– 1 –
Er gingen weken voorbij zonder dat Ismay eraan dacht. En opeens was er iets wat haar eraan herinnerde. Of het kwam in een droom terug. Die droom begon altijd hetzelfde. Zij en haar moeder gingen de trap op en volgden Heather door de slaapkamer naar wat er aan de andere kant was. In de droom was dat geen badkamer, maar een kamer met marmeren vloeren en wanden. In het midden lag een glazig meer. Het witte ding in het water dreef naar haar toe, het gezicht naar beneden, en haar moeder zei absurd genoeg: ‘Niet kijken!’ Want het dode ding was een man en hij was naakt en zij was een meisje van vijftien. Maar ze had toch gekeken en in haar dromen keek ze opnieuw, maar dan naar Guy’s verdronken gezicht. Ze had naar het dode gezicht gekeken, en hoewel ze van tijd tot tijd zou vergeten wat ze had gezien, kwam het steeds terug. De angst nog in die dode ogen, de neusgaten verwijd om water, niet lucht, in te ademen.

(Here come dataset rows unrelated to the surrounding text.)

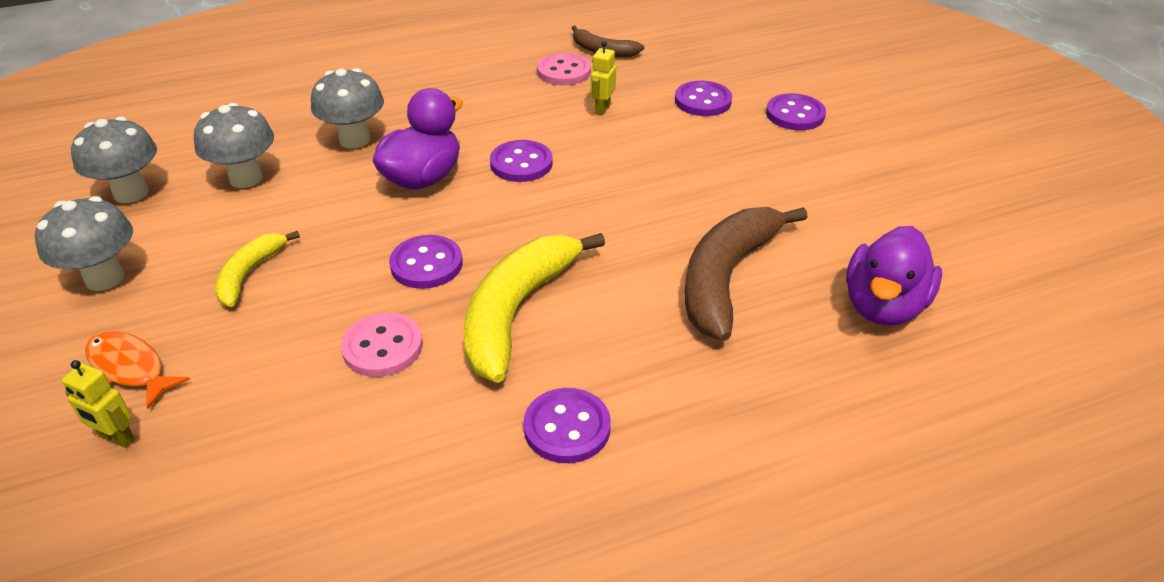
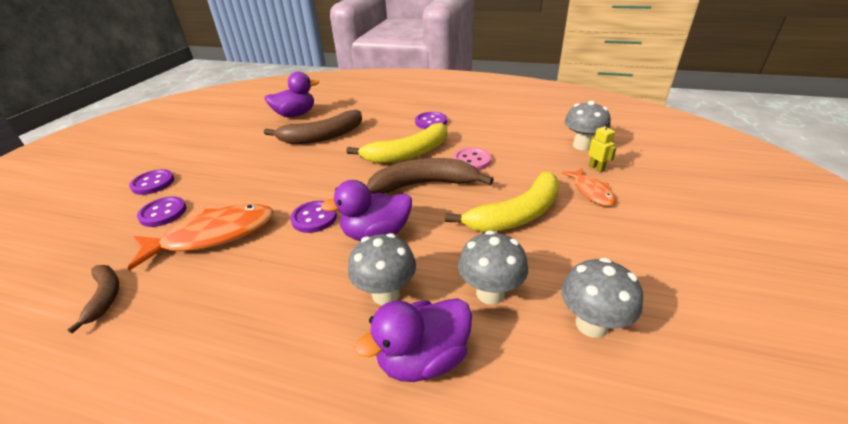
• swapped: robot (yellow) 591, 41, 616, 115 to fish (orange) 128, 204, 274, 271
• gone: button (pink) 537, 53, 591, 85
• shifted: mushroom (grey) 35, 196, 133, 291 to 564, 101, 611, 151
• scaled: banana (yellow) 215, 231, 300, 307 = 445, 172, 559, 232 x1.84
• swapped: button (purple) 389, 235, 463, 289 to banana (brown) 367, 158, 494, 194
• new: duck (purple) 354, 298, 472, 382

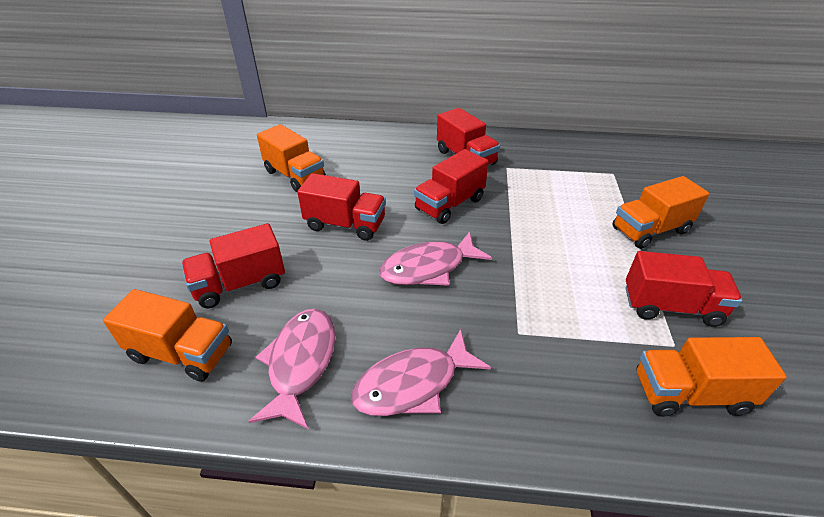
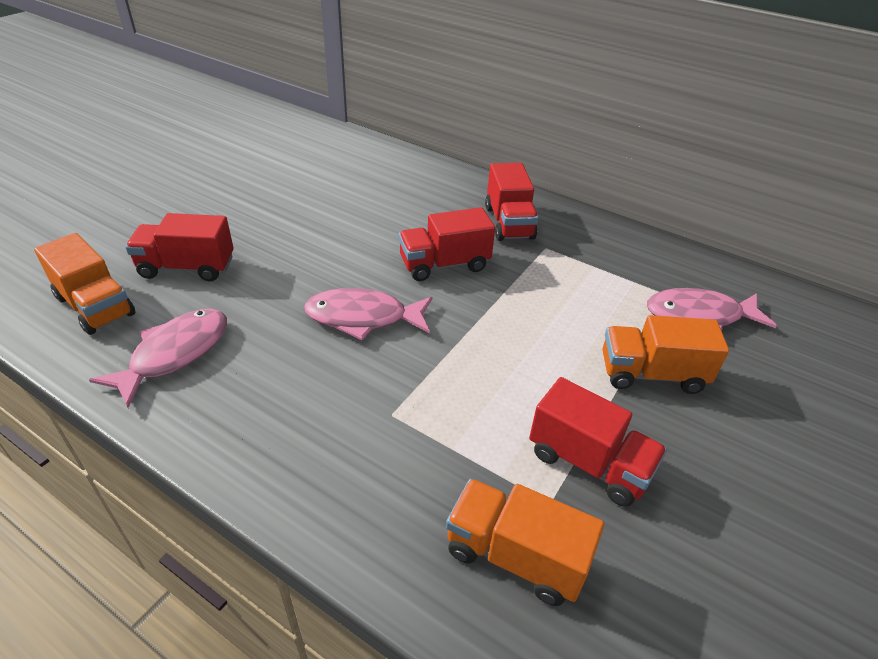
• gone: truck (orange) 257, 124, 326, 192
• gone: truck (red) 297, 173, 386, 241
• shifted: fish (pink) 351, 329, 491, 416 to 647, 288, 777, 331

Heather toonde geen angst, geen enkele emotie. Ze stond met haar armen langs haar zijden. Haar jurk was nat en plakte tegen haar borsten. Niemand sprak een woord, niet in het echt en ook niet in de dromen. Niemand sprak een woord, totdat haar moeder op haar knieën zakte en huilde en lachte en onzin uitkraamde.
Toen ze thuiskwam, was het huis veranderd. Ze had natuurlijk geweten dat het nu uit twee zelfstandige etages bestond, de bovenste voor haar moeder en Pamela, de onderste voor haar en Heather. Twee stellen zussen, twee generaties. Maar tijdens haar laatste semester op de universiteit, zeshonderd kilometer van huis in Schotland, had ze niet geweten dat een deel van het huis zou verdwijnen.

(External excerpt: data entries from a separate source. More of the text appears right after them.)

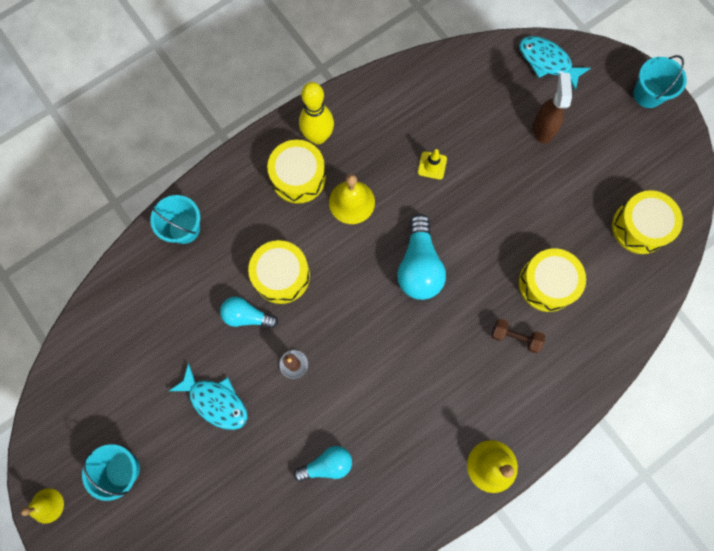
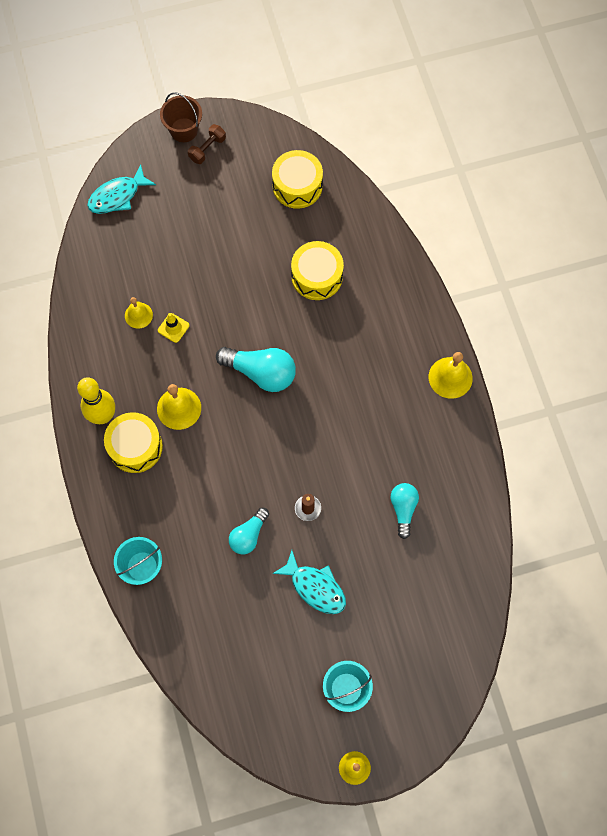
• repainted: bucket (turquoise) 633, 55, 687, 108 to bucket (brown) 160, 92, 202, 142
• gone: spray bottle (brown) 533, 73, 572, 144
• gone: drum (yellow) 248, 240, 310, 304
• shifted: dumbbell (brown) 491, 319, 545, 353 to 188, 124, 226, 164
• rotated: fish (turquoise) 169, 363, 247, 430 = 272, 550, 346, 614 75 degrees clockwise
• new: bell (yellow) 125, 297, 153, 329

Het was Pamela’s idee geweest, al wist ze niet waarom. Pamela wist net zomin als de rest van de wereld wat er was gebeurd. In haar onschuld en met de beste bedoelingen had ze die drastische verbouwing laten uitvoeren. Ze liet Ismay de begane grond zien en ging toen met haar naar boven.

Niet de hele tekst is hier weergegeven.